Lobbies

Credo sia nota a tutt* l’equivoca iniziativa di referendum per l’indipendenza del Veneto lanciata mesi or sono e che trova scarsi (e tendenzialmente imbelli) ostacoli sia a livello politico che culturale: meglio non esporsi – paiono pensare in molti – per non rischiare di ritrovarsi dalla parte sbagliata del risultato finale.

Mentre il mondo politico e quello culturale traccheggiano, c’è chi inizia a fare lobby a favore di un esito indipendentista: l’associazione delle piccole e medie imprese venete (API) è tra questi.

Nulla di male naturalmente: ogni associazione, persona, partito, ecc. è libero di fare le proprie scelte. Quello che difetta semmai è la trasparenza, che dovrebbe stare alla base di qualsiasi presa di posizione particolarmente in un ambito sindacale qual’è questo.

Infatti il primo passo (a me noto almeno) non è un’analisi delle motivazioni e delle ricadute dell’uno o dell’altro possibile esito del percorso indipendentista, ma la diffusione di un questionario tra gli iscritti. Anche qui si potrebbe dire che un sondaggio ha i suoi meriti e le sue motivazioni: una scelta democratica quella di far esprimere gli iscritti per decidere quale posizione assumere! Già: solo che questo sondaggio più che per valutare le opinioni, pare fatto in maniera “scientifica” per far passare un messaggio propagandistico e nemmeno tanto subliminale.

Domande come “Saresti disposto a contribuire alla spesa del referendum? SI NO Se sì, quanto pensi di poter dare alla Regione Veneto?” già danno un primo assaggio subito in prima battuta. Quando poi si arriva a “Lo sai che con l’indipendenza del Veneto avremo una fiscalità aziendale complessiva come quella della Svizzera” appare chiaro che la posizione ideologica dell’API è bella che confezionata. Stanno usando gli stessi argomenti propagandistici dei promotori, senza nemmeno precisare che questo calcolo, ammesso che sia corretto, è basato sulla condizione attuale, ma nessuno è in grado di prevedere come cambierebbe l’economia del Veneto nel caso in cui si staccasse effettivamente dall’Italia divenendo stato a sé! Si tratterebbe infatti di un sommovimento tale per cui credo che nessun economista degno di questo appellativo se la senta di esprimere previsioni così certe: anzi, forse nemmeno di esprimerne di ipotetiche.

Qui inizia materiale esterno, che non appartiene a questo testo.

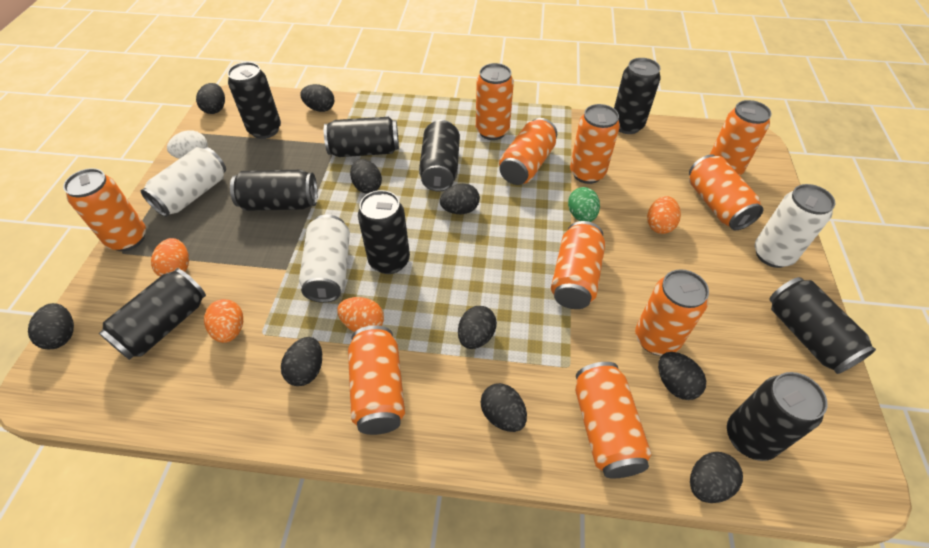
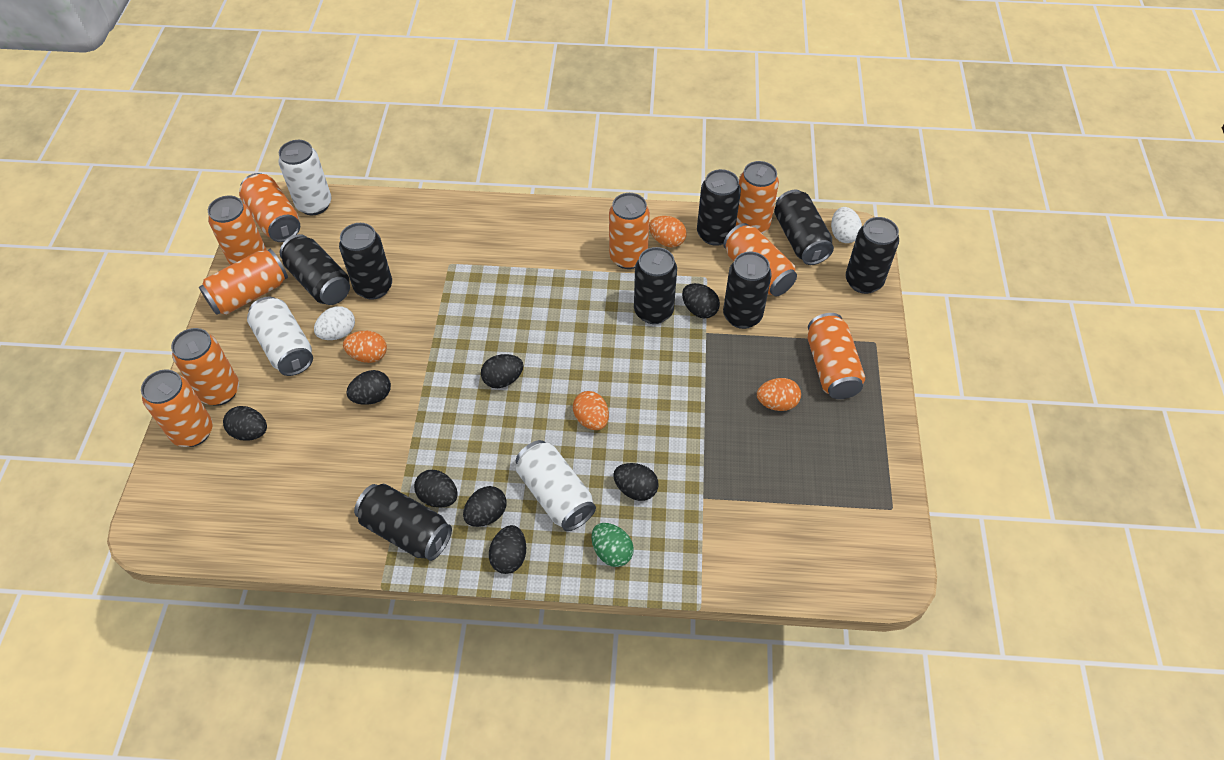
black can: 9 -> 8
black egg: 10 -> 8
orange can: 10 -> 9
white egg: 1 -> 2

Si prosegue con cose tipo “Lo sai che, già oggi, il Veneto ha un PIL superiore a quello di 10 Stati dei 28 della UE?” come se ciò giustificasse la separazione. Anche la California ha un PIL superiore a moltissimi stati del mondo (addirittura nella classifica generale mi pare stia tra i primi 10 o giù di lì) ma non per questo vuole l’indipendenza dagli USA.

Si sfiora il celodurismo leghista con “Lo sai che il referendum per l’indipendenza del Veneto è l’unico referendum che non deve passare per Roma?”, domanda che tra l’altro ha dell’idiota a mio parere in quanto non distingue tra tipi di referendum: anche quello proposto da Azzolini per mantenere il pericolo di crollo dei tigli di via Barbiero non sarebbe passato da Roma, che credono?!

Insomma il tutto ha proprio l’aria di una mossa propagandistica di bassa lega (con la minuscola, ma forse non solo….), giocata in chiave psudo-democratica per infinocchiare la base cavalcando l’onda della tassazione certamente elevata.

Il testo originale del questionario API

Domanda: l’API nazionale non ha nessuna posizione da prendere in proposito?